Synonymy: Not Applicable Common name: Budda pea.
Description:
Erect or spreading annual, rarely biennial, 30-100 cm high; stems branched, thick, pithy, with tubercle-based glandular hairs; leaves alternate, 4-12 cm long, with 15-35 pairs of leaflets; leaflets narrow-oblong, 3-12 x 0.7-2.5 mm and 1 small terminal leaflet; stipules lanceolate, auriculate.
Racemes loose, flexuose, 1-4-flowered, with leafy bracts at the base of the c. 4 mm long pedicels; bracteoles leafy, 2-3 mm long, broad-lanceolate, at the base of the calyx; calyx c. 9 mm long, upper lip 2-toothed, lower lip 3-toothed, practically glabrous; petals yellowish, sometimes streaked purple, 6-9 mm long, one-third longer than the calyx; standard ovate, glabrous, keel equalling the wings, both obtuse.
Pod on the long slender Stipe protruding beyond the calyx, flat, 2-5 x 4-5 mm, breaking into 3-9 articles 3.5-5 mm square, each containing 1 seed and notched between them along the lower suture, compressed but domed and ornamented with warts over the seed; seed reniform, c. 4 mm long, green-yellow, smooth.
|
|
Image source: fig. 323A in J.P. Jessop and H.R. Toelken Ed. 1986. Flora of South Australia (4th edn).
|
Published illustration:
Cunningham et al. (1982) Plants of western New South Wales, p. 383.
Distribution:
|
periodically flooded places and roadsides.

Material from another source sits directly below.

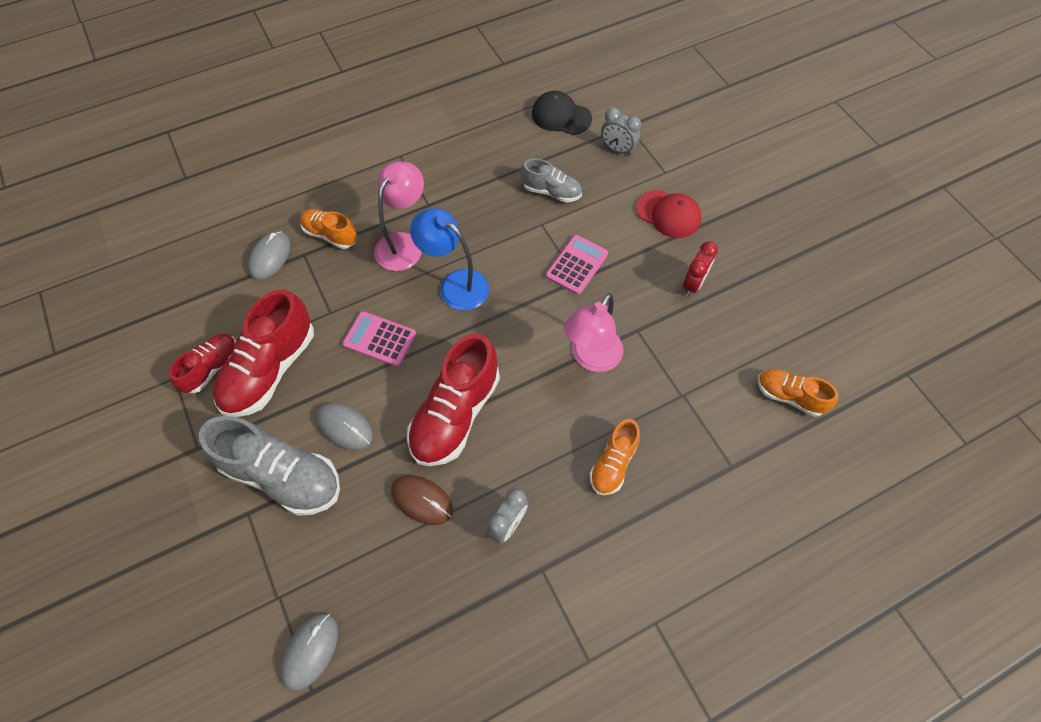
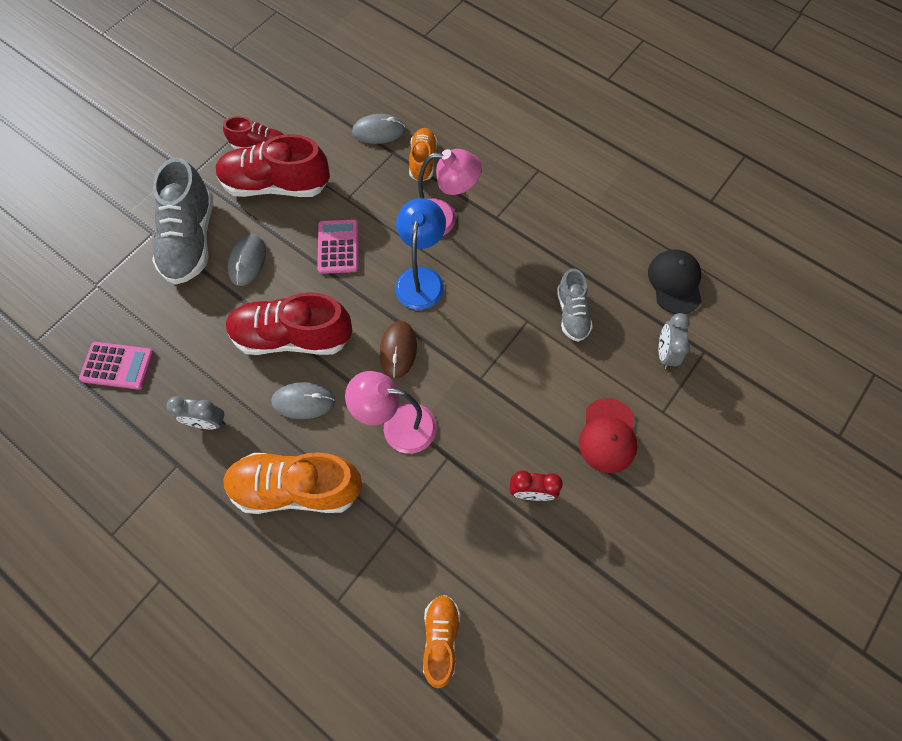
camera: 65 degrees right, 5 degrees up
(310, 651) = (63, 327): grey mouse -> grey mouse (303, 401)
(422, 500) = (205, 347): brown mouse -> brown mouse (398, 350)
(577, 265) = (496, 372): pink calculator -> pink calculator (118, 366)
(613, 463) = (296, 488): orange shoe -> orange shoe, size x1.77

S.Aust.: NW, LE, GT. W.Aust.; N.T.; Qld; N.S.W.;. southern Asia; Africa; northern America;
|
Conservation status:
native
Flowering time: all the year round, depending on rainfall.
|
SA Distribution Map based
on current data relating to
specimens held in the
State Herbarium of South Australia
|
Biology:
The species is not grazed and it is suspected of causing deaths of horses and pigs being fed on grain contaminated with seed of this species.